THE DISCURSIVE FUNCTION OF METAFICTION IN DAVID LODGE’S CHANGING PLACES
DOI:
https://doi.org/10.66345/stj.v4i5/1.6059Keywords:
metafiction, discourse analysis, academic novel, postmodernism, David Lodge, narratology, self-reflexivity.Abstract
This article explores the discursive function of metafiction in David Lodge’s Changing Places: A Tale of Two Campuses. The study investigates how metafictional discourse transforms the academic novel into a self-conscious narrative structure that simultaneously satirizes university culture and reflects upon the processes of literary representation. Drawing upon narratology, discourse analysis, and postmodern literary theory, the research examines narrator intervention, epistolary structure, metalinguistic commentary, and genre self-awareness as major metafictional devices.
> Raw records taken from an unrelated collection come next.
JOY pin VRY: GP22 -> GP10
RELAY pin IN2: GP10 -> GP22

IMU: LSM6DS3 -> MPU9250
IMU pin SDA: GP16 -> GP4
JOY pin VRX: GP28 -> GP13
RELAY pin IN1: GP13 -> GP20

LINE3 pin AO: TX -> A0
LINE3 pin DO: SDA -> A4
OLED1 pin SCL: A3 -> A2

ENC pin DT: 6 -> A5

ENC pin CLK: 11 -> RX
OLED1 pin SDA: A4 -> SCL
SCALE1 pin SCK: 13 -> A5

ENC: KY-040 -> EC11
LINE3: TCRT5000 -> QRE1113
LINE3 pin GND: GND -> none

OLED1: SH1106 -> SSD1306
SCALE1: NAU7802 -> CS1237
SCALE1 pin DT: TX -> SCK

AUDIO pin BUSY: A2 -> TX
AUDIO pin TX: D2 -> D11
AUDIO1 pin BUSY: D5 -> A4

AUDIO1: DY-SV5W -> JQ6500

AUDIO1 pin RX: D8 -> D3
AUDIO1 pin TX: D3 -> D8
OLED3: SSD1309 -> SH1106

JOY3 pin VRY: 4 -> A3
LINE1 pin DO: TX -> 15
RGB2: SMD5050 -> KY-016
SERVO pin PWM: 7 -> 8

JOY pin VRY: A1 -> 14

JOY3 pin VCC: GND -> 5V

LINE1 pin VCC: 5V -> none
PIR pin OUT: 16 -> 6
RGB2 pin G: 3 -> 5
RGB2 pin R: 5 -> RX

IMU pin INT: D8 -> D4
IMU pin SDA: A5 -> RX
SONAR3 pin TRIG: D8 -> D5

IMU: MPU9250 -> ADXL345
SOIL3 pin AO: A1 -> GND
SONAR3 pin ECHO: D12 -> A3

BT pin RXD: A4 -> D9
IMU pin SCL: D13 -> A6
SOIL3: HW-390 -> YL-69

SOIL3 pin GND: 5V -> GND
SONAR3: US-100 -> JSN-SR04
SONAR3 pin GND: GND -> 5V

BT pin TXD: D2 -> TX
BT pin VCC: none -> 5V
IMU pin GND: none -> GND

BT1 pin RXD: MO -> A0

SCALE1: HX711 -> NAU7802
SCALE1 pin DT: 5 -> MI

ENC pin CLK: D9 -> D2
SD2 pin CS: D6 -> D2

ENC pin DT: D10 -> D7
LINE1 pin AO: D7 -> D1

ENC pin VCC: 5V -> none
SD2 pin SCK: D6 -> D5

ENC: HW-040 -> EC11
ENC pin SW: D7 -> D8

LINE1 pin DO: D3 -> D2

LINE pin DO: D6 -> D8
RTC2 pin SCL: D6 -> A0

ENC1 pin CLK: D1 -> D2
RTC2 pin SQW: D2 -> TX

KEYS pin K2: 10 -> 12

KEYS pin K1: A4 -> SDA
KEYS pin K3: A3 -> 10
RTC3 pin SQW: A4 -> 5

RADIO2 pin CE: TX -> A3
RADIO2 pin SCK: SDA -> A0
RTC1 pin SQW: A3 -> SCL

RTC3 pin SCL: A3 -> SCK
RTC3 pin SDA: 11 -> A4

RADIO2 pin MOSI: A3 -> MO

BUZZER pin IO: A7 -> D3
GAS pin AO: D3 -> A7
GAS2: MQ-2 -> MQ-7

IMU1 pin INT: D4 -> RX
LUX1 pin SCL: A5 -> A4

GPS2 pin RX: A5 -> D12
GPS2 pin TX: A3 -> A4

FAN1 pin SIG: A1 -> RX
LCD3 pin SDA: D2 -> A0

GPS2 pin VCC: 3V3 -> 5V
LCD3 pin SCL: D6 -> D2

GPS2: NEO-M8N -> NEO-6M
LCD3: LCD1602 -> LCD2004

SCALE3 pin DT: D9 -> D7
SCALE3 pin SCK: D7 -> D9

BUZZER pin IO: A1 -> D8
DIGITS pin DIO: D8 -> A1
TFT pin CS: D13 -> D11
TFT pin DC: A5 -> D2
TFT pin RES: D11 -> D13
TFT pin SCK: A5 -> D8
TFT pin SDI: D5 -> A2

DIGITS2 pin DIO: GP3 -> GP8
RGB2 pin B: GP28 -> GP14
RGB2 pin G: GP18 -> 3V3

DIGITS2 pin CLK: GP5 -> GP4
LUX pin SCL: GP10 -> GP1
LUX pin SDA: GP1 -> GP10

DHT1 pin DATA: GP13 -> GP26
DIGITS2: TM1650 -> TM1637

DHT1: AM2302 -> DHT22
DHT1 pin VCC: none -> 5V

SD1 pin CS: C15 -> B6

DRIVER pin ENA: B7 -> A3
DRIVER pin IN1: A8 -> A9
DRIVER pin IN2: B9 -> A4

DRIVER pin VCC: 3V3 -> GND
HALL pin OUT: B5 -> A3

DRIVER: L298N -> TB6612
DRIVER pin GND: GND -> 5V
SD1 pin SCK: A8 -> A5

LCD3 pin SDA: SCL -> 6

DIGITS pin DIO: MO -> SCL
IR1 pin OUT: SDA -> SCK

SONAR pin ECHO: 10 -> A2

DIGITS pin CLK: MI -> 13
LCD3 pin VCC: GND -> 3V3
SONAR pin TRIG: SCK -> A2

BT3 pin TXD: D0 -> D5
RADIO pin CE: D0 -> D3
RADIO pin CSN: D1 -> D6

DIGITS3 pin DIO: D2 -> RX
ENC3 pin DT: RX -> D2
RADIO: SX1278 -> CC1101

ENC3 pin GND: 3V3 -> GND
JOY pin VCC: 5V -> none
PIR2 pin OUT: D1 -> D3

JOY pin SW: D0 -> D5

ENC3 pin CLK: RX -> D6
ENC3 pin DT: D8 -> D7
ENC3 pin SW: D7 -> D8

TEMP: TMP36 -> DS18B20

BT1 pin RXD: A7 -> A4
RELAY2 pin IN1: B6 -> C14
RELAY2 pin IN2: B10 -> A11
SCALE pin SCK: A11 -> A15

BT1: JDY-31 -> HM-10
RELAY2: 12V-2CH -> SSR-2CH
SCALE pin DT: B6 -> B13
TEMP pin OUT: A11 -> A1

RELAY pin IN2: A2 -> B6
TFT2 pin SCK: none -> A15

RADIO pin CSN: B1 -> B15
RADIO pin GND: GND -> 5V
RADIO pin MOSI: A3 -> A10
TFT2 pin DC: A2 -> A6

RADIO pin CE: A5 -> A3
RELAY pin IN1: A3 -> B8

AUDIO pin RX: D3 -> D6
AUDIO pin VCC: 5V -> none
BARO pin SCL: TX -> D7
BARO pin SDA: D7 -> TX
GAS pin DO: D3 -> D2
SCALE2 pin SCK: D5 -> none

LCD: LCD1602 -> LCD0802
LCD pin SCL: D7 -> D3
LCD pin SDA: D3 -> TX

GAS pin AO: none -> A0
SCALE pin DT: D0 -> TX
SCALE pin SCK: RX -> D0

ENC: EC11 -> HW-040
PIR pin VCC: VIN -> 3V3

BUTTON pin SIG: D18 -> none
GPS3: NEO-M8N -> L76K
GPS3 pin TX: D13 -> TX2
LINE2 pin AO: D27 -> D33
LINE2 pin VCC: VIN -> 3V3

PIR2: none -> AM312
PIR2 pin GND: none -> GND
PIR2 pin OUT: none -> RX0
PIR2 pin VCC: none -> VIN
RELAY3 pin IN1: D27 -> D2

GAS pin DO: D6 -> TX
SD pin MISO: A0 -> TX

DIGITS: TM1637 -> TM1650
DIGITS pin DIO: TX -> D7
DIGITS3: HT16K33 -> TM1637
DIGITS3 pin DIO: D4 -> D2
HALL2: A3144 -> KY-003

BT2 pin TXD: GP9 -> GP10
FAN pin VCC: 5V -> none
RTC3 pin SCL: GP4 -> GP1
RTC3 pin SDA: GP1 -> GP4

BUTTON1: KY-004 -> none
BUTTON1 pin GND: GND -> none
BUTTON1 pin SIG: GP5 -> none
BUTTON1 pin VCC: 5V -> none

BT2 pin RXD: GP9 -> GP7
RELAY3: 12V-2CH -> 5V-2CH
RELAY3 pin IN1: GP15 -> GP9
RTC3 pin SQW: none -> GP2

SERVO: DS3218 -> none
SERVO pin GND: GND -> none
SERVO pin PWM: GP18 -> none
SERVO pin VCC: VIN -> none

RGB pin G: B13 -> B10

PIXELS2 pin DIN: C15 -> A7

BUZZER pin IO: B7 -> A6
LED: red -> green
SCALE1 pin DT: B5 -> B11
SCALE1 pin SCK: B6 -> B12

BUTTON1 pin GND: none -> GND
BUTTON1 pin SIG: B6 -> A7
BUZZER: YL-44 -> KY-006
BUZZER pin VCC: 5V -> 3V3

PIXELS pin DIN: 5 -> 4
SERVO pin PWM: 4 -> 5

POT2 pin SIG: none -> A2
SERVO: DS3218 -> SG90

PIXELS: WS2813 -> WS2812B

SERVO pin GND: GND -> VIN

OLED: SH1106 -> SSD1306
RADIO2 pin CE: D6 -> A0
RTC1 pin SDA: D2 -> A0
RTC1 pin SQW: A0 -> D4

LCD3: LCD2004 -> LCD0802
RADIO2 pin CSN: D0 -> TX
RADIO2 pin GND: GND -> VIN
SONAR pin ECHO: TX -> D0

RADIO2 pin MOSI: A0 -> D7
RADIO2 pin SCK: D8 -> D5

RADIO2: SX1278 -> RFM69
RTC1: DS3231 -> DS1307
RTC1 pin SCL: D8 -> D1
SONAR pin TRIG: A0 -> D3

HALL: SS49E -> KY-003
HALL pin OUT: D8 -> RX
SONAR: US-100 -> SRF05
Particular attention is devoted to how the novel foregrounds its own fictionality and challenges conventional distinctions between reality and representation. The findings demonstrate that metafiction in Changing Places serves both aesthetic and ideological functions: it destabilizes narrative authority, critiques academic discourse, and encourages readers to participate in interpretation actively. The article concludes that Lodge transforms the campus novel into a postmodern narrative experiment in which storytelling itself becomes the subject of analysis.